Grüne fordern radikale Wende für den Schienenverkehr in NRW – mit neuen Strecken und mehr Zuverlässigkeit
Maria-Theresia ThanelGrüne fordern radikale Wende für den Schienenverkehr in NRW – mit neuen Strecken und mehr Zuverlässigkeit
Die Grünen fordern umfassende Veränderungen im Schienenverkehr Nordrhein-Westfalens. Gefordert wird eine direkte RE2-Linie, die Solingen, den Wuppertaler Hauptbahnhof und das östliche Ruhrgebiet verbindet. Zu den Vorschlägen gehört zudem der Bau neuer Weichen in der Nähe von Düsseldorf-Eller Mitte noch vor Beginn der RRX-Bauarbeiten.
Leon Kröck, Fraktionsvorsitzender der Solinger Grünen, betonte, dass Fahrgäste die aktuellen Einschränkungen zwar mit Geduld ertragen, die Modernisierung des deutschen Schienennetzes aber weiterhin von erheblichen Störungen begleitet werde.
Die Grünen setzen sich für die Elektrifizierung der S7-Linie und deren Verlängerung bis Düsseldorf ein. Zudem fordern sie eine schnellere Modernisierung der Signaltechnik und eine bessere Koordinierung der Bahnbauprojekte. Lokale Bedürfnisse müssten stärker in die Planungen des Landes und des Verkehrsverbunds Rhein-Ruhr (VRR) einfließen, so die Partei.
Nach den jüngsten Sperrungen auf den Linien RE7 und RB48 gibt es zwar vorerst Entlastung, doch umfangreiche Bauarbeiten stehen noch an. Die Grünen bestehen darauf, dass die Zuverlässigkeit, Sicherheit und Attraktivität des Schienenverkehrs deutlich verbessert werden muss.

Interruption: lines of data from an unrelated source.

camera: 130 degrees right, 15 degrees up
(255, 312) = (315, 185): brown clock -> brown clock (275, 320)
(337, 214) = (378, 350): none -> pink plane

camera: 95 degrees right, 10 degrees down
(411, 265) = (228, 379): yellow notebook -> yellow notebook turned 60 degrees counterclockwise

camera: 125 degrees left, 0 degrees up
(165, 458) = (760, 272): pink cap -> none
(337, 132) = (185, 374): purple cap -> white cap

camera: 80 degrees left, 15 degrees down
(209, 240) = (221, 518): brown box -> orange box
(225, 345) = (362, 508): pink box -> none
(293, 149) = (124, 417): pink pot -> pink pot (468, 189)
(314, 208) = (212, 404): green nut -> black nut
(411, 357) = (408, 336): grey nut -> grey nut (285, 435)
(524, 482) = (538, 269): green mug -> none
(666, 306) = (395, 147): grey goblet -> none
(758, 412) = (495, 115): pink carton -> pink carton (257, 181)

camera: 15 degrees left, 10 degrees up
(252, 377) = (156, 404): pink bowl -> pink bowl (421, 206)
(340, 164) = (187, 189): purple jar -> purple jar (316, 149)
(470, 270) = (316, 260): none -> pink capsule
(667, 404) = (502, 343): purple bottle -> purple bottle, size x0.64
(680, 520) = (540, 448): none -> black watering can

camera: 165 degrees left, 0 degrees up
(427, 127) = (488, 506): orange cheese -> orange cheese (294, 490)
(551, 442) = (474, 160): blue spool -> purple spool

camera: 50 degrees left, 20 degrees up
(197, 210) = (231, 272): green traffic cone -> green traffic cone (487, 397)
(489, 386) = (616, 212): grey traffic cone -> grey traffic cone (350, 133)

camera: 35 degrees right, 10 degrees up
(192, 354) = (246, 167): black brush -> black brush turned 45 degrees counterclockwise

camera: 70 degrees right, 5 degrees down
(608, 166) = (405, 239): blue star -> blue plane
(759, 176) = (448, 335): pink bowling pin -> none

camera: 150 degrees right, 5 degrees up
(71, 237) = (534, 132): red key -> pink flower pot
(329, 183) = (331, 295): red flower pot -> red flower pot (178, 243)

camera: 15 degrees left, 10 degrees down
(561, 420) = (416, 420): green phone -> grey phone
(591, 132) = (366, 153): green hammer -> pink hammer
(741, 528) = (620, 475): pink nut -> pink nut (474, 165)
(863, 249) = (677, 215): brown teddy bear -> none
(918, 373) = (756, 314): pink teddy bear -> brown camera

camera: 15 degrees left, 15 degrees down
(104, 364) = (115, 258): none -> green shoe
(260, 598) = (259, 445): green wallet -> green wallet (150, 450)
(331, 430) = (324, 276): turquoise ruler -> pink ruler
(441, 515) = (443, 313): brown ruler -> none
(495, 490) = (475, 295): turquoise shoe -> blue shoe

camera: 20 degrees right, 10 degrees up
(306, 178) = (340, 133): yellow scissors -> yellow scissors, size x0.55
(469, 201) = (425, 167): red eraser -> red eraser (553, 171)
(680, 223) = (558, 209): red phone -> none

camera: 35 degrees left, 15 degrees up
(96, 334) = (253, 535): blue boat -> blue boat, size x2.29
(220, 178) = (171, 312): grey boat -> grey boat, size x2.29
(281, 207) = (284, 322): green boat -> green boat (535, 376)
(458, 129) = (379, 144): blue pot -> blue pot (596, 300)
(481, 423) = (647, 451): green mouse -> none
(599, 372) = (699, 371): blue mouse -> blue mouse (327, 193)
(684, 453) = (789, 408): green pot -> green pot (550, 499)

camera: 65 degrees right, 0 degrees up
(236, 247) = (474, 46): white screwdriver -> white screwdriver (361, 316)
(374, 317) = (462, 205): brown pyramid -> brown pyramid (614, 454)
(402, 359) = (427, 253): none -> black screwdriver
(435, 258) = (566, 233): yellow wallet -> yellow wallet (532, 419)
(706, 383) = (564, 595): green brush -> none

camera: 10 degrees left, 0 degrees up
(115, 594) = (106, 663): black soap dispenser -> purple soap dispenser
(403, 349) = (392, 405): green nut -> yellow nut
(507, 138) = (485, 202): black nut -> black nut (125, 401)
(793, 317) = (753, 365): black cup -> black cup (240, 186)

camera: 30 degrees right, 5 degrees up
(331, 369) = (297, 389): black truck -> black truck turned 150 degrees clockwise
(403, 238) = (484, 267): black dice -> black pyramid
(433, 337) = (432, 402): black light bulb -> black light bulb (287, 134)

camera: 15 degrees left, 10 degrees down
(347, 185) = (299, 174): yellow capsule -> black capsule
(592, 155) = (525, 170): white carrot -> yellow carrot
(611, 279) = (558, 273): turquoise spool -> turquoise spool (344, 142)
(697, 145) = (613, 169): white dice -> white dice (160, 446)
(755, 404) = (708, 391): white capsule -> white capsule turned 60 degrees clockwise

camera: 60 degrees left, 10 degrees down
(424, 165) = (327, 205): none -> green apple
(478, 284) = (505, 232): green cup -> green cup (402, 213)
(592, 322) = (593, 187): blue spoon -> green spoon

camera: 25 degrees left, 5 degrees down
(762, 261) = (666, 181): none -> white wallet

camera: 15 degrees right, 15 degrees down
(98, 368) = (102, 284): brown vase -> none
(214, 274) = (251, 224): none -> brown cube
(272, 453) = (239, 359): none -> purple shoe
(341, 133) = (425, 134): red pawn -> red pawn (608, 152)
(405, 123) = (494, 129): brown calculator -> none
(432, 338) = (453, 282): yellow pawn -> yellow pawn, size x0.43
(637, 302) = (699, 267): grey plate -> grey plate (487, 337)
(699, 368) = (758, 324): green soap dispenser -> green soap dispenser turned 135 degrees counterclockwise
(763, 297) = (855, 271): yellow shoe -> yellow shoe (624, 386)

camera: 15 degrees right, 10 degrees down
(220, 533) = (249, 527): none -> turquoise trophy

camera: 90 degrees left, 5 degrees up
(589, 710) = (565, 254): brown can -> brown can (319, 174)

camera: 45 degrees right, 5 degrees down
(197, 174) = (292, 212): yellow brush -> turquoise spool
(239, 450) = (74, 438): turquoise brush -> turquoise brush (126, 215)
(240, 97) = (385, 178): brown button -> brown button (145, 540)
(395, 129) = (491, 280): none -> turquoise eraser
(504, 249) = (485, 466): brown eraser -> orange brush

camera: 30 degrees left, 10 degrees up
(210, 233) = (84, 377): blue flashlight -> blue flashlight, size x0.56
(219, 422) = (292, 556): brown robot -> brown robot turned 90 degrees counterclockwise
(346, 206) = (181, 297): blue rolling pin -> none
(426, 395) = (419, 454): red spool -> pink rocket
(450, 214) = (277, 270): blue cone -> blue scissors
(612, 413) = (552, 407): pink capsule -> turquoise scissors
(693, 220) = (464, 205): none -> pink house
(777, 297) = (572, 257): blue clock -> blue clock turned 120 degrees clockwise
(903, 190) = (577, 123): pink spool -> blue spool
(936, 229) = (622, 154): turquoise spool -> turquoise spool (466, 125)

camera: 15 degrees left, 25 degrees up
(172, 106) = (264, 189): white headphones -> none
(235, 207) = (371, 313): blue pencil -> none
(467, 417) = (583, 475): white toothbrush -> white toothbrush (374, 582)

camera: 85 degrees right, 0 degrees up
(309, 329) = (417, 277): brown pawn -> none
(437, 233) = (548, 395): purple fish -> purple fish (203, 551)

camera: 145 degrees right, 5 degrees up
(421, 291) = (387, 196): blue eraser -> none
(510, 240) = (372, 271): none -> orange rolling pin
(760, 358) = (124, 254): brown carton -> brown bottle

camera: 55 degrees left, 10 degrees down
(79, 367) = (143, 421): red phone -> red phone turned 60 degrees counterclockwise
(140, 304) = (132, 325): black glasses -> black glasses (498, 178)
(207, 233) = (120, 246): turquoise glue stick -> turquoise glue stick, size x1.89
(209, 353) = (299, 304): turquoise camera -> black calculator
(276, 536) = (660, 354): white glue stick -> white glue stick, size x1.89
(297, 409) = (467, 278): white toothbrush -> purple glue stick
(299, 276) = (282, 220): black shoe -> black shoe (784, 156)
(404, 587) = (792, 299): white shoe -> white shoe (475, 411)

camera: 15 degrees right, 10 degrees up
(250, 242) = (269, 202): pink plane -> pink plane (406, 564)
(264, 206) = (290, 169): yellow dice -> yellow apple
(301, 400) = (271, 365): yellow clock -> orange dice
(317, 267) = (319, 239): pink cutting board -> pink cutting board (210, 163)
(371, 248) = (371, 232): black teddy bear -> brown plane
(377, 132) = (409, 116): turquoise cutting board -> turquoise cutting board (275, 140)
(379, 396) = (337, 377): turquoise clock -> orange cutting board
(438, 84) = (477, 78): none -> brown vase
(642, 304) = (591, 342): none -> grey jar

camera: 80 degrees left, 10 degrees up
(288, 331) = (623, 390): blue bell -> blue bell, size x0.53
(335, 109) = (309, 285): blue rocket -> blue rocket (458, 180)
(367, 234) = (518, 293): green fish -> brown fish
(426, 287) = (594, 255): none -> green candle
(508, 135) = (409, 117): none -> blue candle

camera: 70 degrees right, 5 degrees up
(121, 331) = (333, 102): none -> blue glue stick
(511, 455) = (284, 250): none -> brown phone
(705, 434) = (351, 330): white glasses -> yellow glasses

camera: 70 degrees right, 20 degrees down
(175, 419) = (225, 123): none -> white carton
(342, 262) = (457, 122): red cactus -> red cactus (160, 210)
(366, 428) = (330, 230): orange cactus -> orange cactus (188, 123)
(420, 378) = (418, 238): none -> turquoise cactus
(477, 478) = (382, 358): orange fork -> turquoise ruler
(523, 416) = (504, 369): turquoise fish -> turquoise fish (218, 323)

Aus Sicht der Grünen ist ein gut funktionierendes Schienennetz eine zentrale Alternative zum Individualverkehr. Ihre Vorschläge zielen darauf ab, den Bahnverkehr effizienter und kundenfreundlicher zu gestalten. Langfristig strebt die Partei ein System an, das den Bedürfnissen der lokalen Gemeinschaften gerecht wird.